Eso sí, las frecuentes denuncias que se han hecho contra los manicomios parecen haber tenido un resultado positivo porque a Slater, ni la ingresaron ni sufrió ningún tipo de mal trato, muy al contrario. Treinta años antes, Rosenhan, fallecido recientemente, pudo documentar como falsos pacientes eran ingresados durante casi dos meses, mientras en el sanatorio mental donde ingresó eran frecuentes las palizas a enfermos por cosas nimias. Al menos en el experimento de Slauter nada de eso se pudo observar, sin embargo ella no llegó a ingresar en ningún caso pero el trato recibido no era el mismo, sin duda era mucho más humano.

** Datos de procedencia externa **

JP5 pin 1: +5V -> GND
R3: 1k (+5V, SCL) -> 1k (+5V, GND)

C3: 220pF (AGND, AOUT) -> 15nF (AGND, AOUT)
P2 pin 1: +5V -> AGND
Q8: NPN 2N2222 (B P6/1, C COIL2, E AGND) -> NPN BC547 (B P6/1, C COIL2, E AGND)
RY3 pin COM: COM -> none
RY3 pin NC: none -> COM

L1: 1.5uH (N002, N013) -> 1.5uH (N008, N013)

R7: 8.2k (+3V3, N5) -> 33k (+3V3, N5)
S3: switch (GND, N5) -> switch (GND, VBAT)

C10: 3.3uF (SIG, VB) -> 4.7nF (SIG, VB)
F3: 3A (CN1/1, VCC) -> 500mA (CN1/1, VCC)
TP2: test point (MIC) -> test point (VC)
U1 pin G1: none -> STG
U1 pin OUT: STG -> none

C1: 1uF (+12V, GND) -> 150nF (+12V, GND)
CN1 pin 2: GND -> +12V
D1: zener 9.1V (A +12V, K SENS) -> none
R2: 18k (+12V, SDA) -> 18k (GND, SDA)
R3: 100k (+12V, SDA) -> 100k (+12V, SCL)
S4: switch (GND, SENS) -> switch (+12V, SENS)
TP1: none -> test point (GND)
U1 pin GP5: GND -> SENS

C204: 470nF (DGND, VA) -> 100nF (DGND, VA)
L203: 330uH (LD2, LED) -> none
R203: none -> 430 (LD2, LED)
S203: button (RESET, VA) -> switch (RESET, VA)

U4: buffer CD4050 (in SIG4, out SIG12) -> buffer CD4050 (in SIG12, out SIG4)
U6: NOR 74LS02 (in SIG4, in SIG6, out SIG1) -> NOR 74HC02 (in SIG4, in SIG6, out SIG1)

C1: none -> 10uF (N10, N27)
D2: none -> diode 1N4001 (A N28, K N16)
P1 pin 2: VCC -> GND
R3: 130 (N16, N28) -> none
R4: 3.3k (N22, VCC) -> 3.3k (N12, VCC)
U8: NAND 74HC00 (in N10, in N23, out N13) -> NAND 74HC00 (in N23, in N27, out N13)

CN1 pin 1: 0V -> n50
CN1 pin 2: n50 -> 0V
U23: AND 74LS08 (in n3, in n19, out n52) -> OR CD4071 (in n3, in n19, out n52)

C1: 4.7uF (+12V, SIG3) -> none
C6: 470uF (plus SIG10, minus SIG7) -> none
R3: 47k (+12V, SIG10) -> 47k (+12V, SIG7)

Abusos que aparecen en el film de Fuller, y que son la causa del asesinato del paciente Sloan. Johnny Barret conseguirá descubrir al asesino pero pagará un precio muy alto. En esto encontramos una referencia al periodismo y también un elemento autobiográfico del propio Fuller, quien empezó trabajando como periodista y debía conocer los despropósitos que se cometían para obtener una noticia, cuanto más sensacionalista mejor. A veces dudamos de si el protagonista no tenía ya algún tipo de patología que acaba desarrollándose durante su internamiento, porque realmente la forma de sacrificar la relación con su prometida en aras de conseguir su objetivo es realmente propia de alguien con cierto desequilibrio mental. Esto daría  para todo un debate sobre la moralidad que debería presidir en la profesión periodística y la cuestionabilidad de determinados métodos para la obtención de noticias. El eterno debate de si el fin justifica los medios, que en el caso de la película que analizamos sería más bien de cómo fin y medios acaban siendo una misma cosa, inseparables.

Finalmente, cabría preguntarse si es la ambición desmedida o más bien el descubrimiento de la verdad lo que lleva al protagonista a su final. No queda claro, a Fuller le gustaba ser muy primitivo, muy provocador, muy exagerado, pero desde luego la película no deja impasible a nadie, y ese era el objetivo del director. Sean la denuncias de los males de la sociedad norteamericana de la época, de los métodos empleados por la Psiquiatría, del ambiente insano de los manicomios, lo cierto es que Fuller puso de manifiesto toda su disconformidad con lo que vivía a su alrededor.